JANE: Probably quite a lot. I was very influenced as a Lit student by how some of my professors seemed to want to dwell less on the literary work of an author and more on his or her life. Yeats’s obsession with Maud Gonne. T.S. Eliot’s nervous breakdown. D.H. Lawrence’s various entanglements. On and on… Sure, some of that was in the work, but there was always more, a whole lot more, but much of that was treated as if it had only been created as a disguise for the author “really” writing autobiography.
At the same time, I read T.S. Eliot’s essay “Tradition and the Individual Talent” and was very hit by his discussion of how the artist transmutes life experiences into art. It’s in the second section, if you want to read all of it, but the final sentence captures some of his argument.
“…but the more perfect the artist, the more completely separate in him will be the man who suffers and the mind which creates; the more perfectly will the mind digest and transmute the passions which are its material.”
ALAN: I think natural human curiosity makes a reader want to know more about a writer that they admire, if only to try and understand what makes the writer approach their art in the way that they do.
I think I told you that I used to live in Eastwood, the Nottinghamshire village where Lawrence was brought up. There were still people in the village who remembered him and I’m sure that if he’d ever come back to the village they’d have hanged, drawn and quartered him. Even forty years after Lawrence’s death, there was still a lot of residual anger about the way he’d portrayed them.
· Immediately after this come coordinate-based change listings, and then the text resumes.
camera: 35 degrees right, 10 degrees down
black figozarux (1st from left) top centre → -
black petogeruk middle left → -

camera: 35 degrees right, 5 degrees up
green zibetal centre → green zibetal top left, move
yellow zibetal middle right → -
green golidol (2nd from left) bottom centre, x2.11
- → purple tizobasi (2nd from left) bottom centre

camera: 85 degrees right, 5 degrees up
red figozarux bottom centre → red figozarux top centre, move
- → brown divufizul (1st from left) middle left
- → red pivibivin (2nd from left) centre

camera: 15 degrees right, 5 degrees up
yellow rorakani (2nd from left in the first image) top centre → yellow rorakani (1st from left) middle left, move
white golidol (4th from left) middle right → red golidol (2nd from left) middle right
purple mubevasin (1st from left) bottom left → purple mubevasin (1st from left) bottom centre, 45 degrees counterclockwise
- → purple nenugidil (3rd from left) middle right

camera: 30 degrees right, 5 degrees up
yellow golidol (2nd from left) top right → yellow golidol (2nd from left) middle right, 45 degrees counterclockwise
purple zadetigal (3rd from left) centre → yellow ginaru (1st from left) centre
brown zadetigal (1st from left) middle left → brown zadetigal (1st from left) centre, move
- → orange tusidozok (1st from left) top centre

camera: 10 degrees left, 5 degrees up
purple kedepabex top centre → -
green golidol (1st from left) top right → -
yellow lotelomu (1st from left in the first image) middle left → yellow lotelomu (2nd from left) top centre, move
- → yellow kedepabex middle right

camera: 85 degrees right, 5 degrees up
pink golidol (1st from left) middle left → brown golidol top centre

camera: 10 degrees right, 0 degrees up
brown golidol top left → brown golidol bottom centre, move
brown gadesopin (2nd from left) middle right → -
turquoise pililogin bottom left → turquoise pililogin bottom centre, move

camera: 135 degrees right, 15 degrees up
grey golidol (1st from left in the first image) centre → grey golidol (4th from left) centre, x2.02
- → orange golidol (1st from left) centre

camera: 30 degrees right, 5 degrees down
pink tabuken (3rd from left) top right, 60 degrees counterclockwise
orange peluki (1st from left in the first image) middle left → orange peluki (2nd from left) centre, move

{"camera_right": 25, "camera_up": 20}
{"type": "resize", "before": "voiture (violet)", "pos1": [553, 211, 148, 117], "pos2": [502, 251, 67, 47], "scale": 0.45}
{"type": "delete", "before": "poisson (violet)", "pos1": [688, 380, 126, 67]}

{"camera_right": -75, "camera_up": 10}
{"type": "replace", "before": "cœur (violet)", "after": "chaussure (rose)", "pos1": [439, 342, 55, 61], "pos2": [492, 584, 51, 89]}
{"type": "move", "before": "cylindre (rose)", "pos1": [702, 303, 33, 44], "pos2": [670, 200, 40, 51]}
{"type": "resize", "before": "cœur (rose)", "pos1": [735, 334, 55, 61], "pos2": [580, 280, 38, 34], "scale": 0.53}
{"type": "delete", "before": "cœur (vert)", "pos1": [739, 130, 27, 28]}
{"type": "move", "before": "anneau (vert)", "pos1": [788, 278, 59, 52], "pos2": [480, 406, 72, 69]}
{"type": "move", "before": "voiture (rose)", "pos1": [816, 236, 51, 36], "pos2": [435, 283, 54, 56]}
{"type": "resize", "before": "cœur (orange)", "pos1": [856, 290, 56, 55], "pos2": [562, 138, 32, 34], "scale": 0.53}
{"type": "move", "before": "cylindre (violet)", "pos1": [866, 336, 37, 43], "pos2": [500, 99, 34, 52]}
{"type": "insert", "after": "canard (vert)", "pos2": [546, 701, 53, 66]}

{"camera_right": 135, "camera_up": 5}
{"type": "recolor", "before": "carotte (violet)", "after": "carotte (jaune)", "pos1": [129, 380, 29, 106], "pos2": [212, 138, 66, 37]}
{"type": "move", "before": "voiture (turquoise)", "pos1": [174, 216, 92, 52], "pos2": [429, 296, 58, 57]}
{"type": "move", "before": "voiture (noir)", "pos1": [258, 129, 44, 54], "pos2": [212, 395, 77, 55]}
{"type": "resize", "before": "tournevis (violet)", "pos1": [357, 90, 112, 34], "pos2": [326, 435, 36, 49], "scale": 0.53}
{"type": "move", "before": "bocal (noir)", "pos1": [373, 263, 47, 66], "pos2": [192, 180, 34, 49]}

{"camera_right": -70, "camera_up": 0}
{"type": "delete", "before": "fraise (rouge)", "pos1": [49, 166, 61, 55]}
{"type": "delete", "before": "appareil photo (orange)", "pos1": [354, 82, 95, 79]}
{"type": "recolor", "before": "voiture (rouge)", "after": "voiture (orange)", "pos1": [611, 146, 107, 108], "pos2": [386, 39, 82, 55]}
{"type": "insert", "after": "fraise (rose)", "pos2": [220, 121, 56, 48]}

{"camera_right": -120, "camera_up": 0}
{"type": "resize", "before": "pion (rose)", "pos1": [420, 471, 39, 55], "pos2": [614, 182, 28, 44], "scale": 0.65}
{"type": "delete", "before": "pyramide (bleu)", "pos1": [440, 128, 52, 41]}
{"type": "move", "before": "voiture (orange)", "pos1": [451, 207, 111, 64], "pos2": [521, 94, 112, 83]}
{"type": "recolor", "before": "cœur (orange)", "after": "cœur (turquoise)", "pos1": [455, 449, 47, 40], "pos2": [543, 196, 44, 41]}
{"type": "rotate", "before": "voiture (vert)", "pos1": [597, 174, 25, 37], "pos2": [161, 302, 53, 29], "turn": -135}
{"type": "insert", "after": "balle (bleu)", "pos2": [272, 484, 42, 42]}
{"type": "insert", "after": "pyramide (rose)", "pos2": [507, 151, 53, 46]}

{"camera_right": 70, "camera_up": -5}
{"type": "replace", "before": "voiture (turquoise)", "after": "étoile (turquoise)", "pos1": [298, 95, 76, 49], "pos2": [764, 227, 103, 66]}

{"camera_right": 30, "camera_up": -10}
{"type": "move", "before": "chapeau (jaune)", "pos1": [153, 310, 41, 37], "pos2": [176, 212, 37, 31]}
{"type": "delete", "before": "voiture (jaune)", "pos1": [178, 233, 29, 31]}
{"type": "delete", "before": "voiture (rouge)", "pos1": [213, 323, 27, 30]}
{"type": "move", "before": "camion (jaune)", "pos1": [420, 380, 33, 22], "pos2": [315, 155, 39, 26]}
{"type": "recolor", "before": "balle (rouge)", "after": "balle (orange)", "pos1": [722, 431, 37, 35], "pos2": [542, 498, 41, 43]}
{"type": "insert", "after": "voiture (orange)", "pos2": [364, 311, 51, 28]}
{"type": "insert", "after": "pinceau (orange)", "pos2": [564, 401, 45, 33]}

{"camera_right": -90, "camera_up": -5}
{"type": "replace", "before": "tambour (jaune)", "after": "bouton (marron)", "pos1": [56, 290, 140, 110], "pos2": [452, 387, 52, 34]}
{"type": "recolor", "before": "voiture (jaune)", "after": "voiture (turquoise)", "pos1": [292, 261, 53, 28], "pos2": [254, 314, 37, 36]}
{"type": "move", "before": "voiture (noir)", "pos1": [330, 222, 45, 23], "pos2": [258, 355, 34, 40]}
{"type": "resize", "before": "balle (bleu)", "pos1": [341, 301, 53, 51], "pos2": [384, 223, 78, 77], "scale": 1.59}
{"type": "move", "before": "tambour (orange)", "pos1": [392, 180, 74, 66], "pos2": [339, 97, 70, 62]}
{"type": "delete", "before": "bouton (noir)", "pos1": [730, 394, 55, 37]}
I’m sure that says something about the literary choices he made, though I confess I’m not sure exactly what.
Cases as blatant as Kingsley Amis, who we discussed last time, are actually quite rare. But nevertheless there’s a very famous SF writer who some people think put a lot of himself into his books. Shall we talk about him next time?
JANE: Absolutely!
June 13, 2017 at 9:03 am |
After Roger Zelazny passed, the tribute anthology “Lord of the Fantastic” had at least one story which actually did turn him into a character. Jack Williams wrote “The Story Roger Never Told,” which was quite amusing. I guess that’s more of a Tuckerization, but it did use some actual details from his life, as I understand it.
June 13, 2017 at 9:31 am |
It’s been a long time since I read that story, but I believe you’re correct. I miss Jack… He was a real gentleman. A great irony was that when Roger edited a tribute collection to Jack, he worried about making sure to get the book out because Jack wasn’t young.
But Jack would survive Roger by many years. And I’m left to miss both of my friends.